In biology class, several girls placed remains of dissected frogs in her backpack.

Her parents moved her to Dora Moore School. The next year, she uneasily started at the girls division of Regis Jesuit, but discovered she loved it. "It was like going to camp for four years and you become close to your classmates," she said.

She was a cheerleader at Regis Jesuit, then at DU, doing all the athletic and acrobatic stunts. "I would have to watch for a while to see how people did (new routines)," she said, "and then I'd say, 'OK, this leg of mine might make me take a little bit longer, but I'm going to figure out how to do this if it kills me.' "

Denver attorney Julie Warren was DU's cheerleading coach during Lacey's stint on the squad. She admitted she wondered before Lacey's tryout about her physical capability and safety. "Then, probably within 10 minutes, I knew it was a nonissue," Warren said. "She had been so physically active during her youth and high school years, and prepared herself to do these physically challenging moves, she fit right in. That inspiration happened from Day One of meeting her.

"It was never a question of her not being able to do something the other girls did. That was incredibly impressive and a credit to her mental power and tenacity."

Advocate and athlete

While serving as a counselor at a camp for amputees last summer, Henderson started thinking more about being an advocate for their cause and about competing athletically to widen her impact.

This spring, she started working out as a track athlete, even taking up pole vaulting, which isn't included in the Paralympics. Her father was renowned for turning out pole vaulters in coaching stints at Aurora Central, Rangeview, Cherry Creek and Regis Jesuit, and now he's tutoring his daughter.

"It's not so much that I'm proud of her," said T.J., a project manager for Monarch Investment Co. "I'm inspired by her. We didn't know if she was going to live because of the type of cancer she had.

"After she got the prosthetic, when people would say 'handicapped' to her, she'd say she didn't like that word and she didn't like 'disabled.' She'd say, 'I'm not disabled, I'm differently-abled.' She doesn't let anything hold her back."

Chris Hoyt of BioDesign Inc. provided Lacey's racing prosthetic leg, and Mike Mattivi and Michael Branch​ also coach her. While training and finishing up school, she has continued her routine of working part-time as a waitress, making visits to Children's Hospital to speak with cancer patients about to undergo surgery, and appearing at local schools, as she did at Bear Creek Elementary on Wednesday.

Henderson tells other young amputees that they don't need to meekly accept such things as prosthetics that don't fit well.

"I say we've been through losing a limb, but it's no reason to live any less than you had before," she said. "And those people who are those boring, 'I have all my body parts,' able-bodied type of people, they need to realize too that we are amputees and missing a limb — it doesn't mean we have less capacity than anyone else to do things."

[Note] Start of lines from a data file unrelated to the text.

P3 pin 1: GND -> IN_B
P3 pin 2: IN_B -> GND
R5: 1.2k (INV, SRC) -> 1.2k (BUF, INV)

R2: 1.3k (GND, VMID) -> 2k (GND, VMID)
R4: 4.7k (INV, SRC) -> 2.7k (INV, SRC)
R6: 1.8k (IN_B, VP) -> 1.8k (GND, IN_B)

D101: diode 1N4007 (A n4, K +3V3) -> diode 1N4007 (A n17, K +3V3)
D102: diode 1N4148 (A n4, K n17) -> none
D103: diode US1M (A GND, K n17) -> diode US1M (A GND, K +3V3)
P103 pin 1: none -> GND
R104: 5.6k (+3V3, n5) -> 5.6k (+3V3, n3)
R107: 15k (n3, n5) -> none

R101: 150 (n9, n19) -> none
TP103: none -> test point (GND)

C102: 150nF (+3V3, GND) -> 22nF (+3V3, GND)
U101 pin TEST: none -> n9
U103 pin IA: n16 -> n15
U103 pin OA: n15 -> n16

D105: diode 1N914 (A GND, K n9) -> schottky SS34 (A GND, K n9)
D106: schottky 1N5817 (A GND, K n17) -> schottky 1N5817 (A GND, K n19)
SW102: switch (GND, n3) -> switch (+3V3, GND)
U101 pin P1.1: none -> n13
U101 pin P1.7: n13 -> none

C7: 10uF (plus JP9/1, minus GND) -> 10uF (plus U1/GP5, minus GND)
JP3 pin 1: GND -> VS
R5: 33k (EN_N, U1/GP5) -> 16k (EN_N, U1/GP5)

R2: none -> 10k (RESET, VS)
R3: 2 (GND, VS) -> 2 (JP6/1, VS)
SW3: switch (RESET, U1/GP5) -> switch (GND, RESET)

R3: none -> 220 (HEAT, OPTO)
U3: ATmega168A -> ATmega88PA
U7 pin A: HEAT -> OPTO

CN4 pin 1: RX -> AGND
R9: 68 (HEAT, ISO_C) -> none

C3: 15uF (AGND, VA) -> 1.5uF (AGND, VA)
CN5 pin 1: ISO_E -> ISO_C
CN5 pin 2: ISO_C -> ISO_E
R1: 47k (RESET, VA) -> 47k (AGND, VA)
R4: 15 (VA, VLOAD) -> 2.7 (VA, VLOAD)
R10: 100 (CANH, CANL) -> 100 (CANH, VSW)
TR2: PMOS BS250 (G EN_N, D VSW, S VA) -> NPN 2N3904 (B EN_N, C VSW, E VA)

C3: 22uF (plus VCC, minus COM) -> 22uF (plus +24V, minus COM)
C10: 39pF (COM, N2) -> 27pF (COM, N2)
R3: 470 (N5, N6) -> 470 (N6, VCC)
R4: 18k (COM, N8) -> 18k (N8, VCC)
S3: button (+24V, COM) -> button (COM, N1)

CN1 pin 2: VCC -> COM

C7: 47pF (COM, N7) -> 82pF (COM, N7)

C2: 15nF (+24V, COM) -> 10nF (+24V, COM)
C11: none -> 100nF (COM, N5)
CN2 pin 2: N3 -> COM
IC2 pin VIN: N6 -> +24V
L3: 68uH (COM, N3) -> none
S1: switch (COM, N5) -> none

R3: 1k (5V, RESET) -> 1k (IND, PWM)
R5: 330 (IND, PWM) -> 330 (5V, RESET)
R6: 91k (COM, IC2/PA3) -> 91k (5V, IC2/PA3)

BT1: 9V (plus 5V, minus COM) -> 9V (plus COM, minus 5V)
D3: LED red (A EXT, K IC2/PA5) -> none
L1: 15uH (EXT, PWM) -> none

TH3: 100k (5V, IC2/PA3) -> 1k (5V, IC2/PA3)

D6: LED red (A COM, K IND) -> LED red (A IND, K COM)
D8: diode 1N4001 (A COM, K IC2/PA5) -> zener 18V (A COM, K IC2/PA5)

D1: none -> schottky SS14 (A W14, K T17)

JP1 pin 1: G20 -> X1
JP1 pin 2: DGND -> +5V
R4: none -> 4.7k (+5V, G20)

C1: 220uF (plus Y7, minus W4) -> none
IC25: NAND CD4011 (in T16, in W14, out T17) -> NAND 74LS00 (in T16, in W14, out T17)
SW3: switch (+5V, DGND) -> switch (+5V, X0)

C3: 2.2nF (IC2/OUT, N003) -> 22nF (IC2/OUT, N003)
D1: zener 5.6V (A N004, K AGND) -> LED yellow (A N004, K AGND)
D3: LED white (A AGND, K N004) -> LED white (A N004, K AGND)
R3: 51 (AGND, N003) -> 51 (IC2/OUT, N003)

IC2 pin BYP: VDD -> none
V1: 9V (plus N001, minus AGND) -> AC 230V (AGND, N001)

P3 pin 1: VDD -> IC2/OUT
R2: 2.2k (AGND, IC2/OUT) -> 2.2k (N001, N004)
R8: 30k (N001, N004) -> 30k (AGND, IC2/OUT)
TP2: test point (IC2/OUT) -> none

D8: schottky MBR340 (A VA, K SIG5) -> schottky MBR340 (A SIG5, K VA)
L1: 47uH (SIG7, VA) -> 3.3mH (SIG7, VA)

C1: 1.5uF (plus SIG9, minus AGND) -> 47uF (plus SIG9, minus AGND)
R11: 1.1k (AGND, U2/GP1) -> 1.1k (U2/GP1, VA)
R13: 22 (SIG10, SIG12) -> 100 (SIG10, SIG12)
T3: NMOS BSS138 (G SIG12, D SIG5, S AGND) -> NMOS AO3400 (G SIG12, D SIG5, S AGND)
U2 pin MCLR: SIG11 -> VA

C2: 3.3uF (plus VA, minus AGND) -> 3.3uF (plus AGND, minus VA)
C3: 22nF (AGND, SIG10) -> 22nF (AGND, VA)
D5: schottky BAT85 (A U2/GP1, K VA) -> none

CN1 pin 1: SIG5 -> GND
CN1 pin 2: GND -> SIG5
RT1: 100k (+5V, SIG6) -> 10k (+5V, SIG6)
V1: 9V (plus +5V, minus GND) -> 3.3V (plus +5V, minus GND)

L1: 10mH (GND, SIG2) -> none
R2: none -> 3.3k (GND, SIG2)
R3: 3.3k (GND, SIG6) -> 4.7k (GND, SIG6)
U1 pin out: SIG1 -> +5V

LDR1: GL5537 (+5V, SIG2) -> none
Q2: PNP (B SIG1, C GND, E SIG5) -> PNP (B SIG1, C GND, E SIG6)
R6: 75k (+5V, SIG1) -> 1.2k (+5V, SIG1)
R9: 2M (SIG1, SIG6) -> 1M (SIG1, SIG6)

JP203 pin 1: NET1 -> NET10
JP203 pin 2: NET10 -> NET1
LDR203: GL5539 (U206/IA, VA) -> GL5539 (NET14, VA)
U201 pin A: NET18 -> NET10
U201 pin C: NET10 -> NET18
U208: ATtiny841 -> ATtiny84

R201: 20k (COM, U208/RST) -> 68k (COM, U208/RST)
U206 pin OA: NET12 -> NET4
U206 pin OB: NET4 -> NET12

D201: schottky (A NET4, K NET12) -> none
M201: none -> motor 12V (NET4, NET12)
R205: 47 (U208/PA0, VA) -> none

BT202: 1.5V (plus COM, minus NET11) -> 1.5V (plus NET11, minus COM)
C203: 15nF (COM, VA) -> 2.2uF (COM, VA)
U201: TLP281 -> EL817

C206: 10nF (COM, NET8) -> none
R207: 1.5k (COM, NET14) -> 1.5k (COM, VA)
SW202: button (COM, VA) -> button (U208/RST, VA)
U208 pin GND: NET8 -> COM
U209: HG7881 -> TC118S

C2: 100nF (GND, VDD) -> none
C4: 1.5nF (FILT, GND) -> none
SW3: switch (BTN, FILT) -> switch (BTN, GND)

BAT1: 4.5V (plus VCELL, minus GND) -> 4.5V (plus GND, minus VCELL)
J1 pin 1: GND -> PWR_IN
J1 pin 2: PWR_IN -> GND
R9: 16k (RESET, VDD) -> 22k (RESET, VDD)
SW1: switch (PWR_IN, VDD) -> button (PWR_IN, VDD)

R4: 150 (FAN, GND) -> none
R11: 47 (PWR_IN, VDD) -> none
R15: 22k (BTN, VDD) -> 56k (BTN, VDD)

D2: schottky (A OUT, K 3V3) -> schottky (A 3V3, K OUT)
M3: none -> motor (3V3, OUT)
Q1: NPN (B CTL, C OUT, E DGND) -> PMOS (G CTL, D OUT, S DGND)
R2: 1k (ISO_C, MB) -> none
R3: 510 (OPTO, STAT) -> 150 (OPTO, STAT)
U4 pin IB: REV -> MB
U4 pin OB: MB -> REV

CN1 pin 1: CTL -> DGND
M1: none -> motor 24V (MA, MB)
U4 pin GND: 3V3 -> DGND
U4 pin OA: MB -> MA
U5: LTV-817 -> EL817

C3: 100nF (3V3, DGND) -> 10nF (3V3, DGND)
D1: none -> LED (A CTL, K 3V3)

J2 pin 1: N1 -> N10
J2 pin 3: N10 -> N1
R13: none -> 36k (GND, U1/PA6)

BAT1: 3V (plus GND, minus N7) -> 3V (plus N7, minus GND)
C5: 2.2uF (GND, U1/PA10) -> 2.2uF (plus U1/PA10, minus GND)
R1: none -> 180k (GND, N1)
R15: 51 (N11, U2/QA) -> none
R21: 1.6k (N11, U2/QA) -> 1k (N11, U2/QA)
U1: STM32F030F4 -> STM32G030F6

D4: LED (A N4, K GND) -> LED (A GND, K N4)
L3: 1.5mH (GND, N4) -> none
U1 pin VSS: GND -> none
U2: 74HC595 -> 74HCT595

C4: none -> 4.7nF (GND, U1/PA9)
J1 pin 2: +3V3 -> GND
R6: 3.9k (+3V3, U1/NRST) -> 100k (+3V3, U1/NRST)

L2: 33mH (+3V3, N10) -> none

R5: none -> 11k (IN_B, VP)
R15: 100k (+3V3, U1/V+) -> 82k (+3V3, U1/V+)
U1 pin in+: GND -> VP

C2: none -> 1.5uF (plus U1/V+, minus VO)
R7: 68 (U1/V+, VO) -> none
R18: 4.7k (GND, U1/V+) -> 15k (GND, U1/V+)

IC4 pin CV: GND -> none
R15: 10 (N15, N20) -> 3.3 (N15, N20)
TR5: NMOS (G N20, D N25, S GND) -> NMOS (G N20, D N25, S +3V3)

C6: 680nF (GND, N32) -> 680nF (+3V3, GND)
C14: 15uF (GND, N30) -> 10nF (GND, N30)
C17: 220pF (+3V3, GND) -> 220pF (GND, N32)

Terry Frei: 303-954-1895 or tfrei@denverpost.com
On the horizon for Lacey Henderson

In her T42 category in Paralympic competition, former Regis Jesuit High School and University of Denver cheerleader Lacey Henderson has few choices of events — the 100 meters and the long jump. She also probably could compete "up" in classification in the 200 meters, going against women with less extensive leg amputations.

Challenged by the consensus that athletes with a leg amputated above the knee aren't capable of getting the leg push necessary to compete in the pole vault, Henderson has taken that up too and has cleared 9 feet.

The catch is that for an event to be included in the Paralympics in London next year, six women in the same or nearly the same "T" categories have to meet the qualifying standard — and come from at least four countries.

"What we're trying to do is finagle our way to see if we can put on exhibitions in the pole vault at the Pan American Games or London," Henderson said. "I feel like if somebody just sees that you can do it, especially T42s, that's also a motivator for other people to do it."